Ragam

RPJMD Kabupaten Garut, Anggota DPC GMNI Garut beri Pandangan

adminsigiku.com
×

RPJMD Kabupaten Garut, Anggota DPC GMNI Garut beri Pandangan

Sebarkan artikel ini

Pewarta : Fitri

Koran SINAR PAGI, Kab.Garut – Perubahan RPJMD Kabupaten Garut sudah dibahas pada Kamis (28/1/2021) di Ballroom Hotel Harmoni, Jalan Cipanas Baru, Kecamatan Tarogong Kaler, Kabupaten Garut.

Bupati Garut, Rudi Gunawan menyatakan RPJMD dengan tema Rascue dan Recovery ini menyesuaikan dengan RPJMN, dilakukan di tengah pandemi Covid-19.

Selain itu, ada Indeks pembangunan manusia (IPM), dan program unggulan seperti pembangunan GOR dan Lingkar cipanas yang menjadi focus dan diperkuat oleh Wakil Ketua DPRD, Muhammad Romli yang mengatakan bahwa saat-saat seperti ini momentum strategis, seperti dikutip dari laman resmi dara.co.id.

Hal ini mendapatkan reaksi dari GMNI Garut salah satunya Bendahara Umum DPC GMNI Garut, Farhan Fauzi Adnan. Dia menilai ada hal yang harus diperhatikan oleh pemerintah yaitu terkait dengan bencana.

“Kalau Rescue dan Recovery saya akui memang sangat penting dan harus menjadi prioritas, tetapi kita juga harus memperhatikan potensi bencana di Kabupaten Garut, karena menurut saya potensi bencana di Garut itu sangat tinggi,” ucapnya, Minggu (31/1/2021).

Bencana tersebut salah satunya longsor, ada beberapa daerah yang mengalami bencana ini seperti di Talegong dan lain-lain ini cuaca dan situasi sangat berbahaya bagi masyarakat.

“Bencana memang sulit di prediksi tetapi pemerintah bisa memaksimalkan upaya pencegahan, karena ini terkait dengan keselamatan masyarakat, jadi dalam kondisi apapun tidak boleh diabaikan jangan sampe setelah kejadian baru di perhatikan,” ucapnya.

Menurut dia, pembangunan GOR sebaiknya ditunda dulu, karena ada hal yang lebih urgent apalagi pembangunan seperti itu juga tidak kunjung selesai, dan banyak permasalahan.

“Jangan sampai ini di politisasi oleh wakil Ketua DPRD, dibilang momentum yang tepatlah, strategis lah, itu hanya kepentingan,” tandasnya.

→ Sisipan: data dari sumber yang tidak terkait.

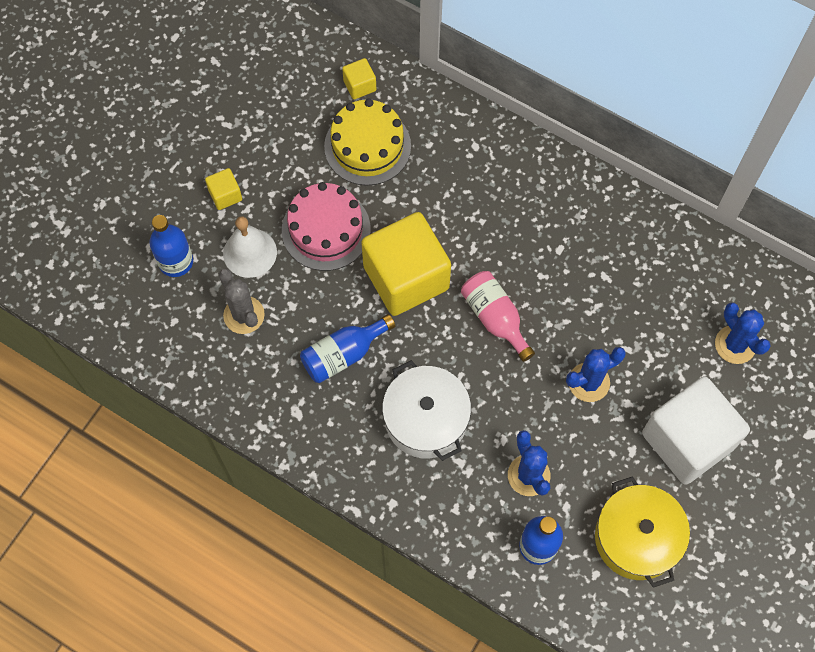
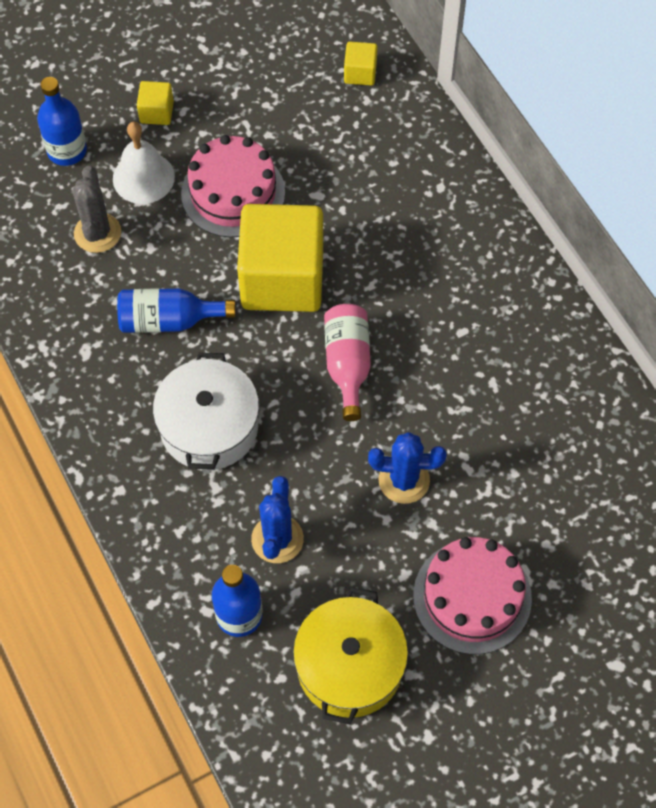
camera: 30 degrees right, 5 degrees down
(367, 146) = (329, 134): yellow cake -> none
(687, 440) = (472, 597): white cube -> pink cake
(735, 344) = (591, 526): blue cactus -> none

Dikatakan, potensi bencana juga harus menjadi prioritas pemerintah, karena bencana hidrometeorologi masih mendominasi, “Ada 236 kejadian di tanah air sejak 1 Januari, itu data dari BNPB jadi sangat urgent permasalan bencana ini,” ujar Farhan.

Ketika ditanya mengenai IPM Garut, Farhan menyatakan keprihatinannya karena menurun, 0,01, “Ya tentunya saya sangat prihatin dengan kondisi ini, kebetulan saya juga kuliahnya di Pendidikan, kita di GmnI juga tidak bisa berbuat banyak, ruang gerak kita sekarang terbatas, kita hanya bisa memaksimalkan media untuk melakukan edukasi, karena itu tugas GmnI sebagai organisasi yang selalu mengutamakan kepentingan rakyat dalam membantu pemerintah, khususnya Kabupaten Garut,” katanya.

Terkait hal ini, pihaknya mengaku ingin berdiskusi dengan Dinas Pendidikan Garut dan beberapa stakeholder yang berkaitan denga IPM, tetapi situasinya sangat sulit, pungkasnya.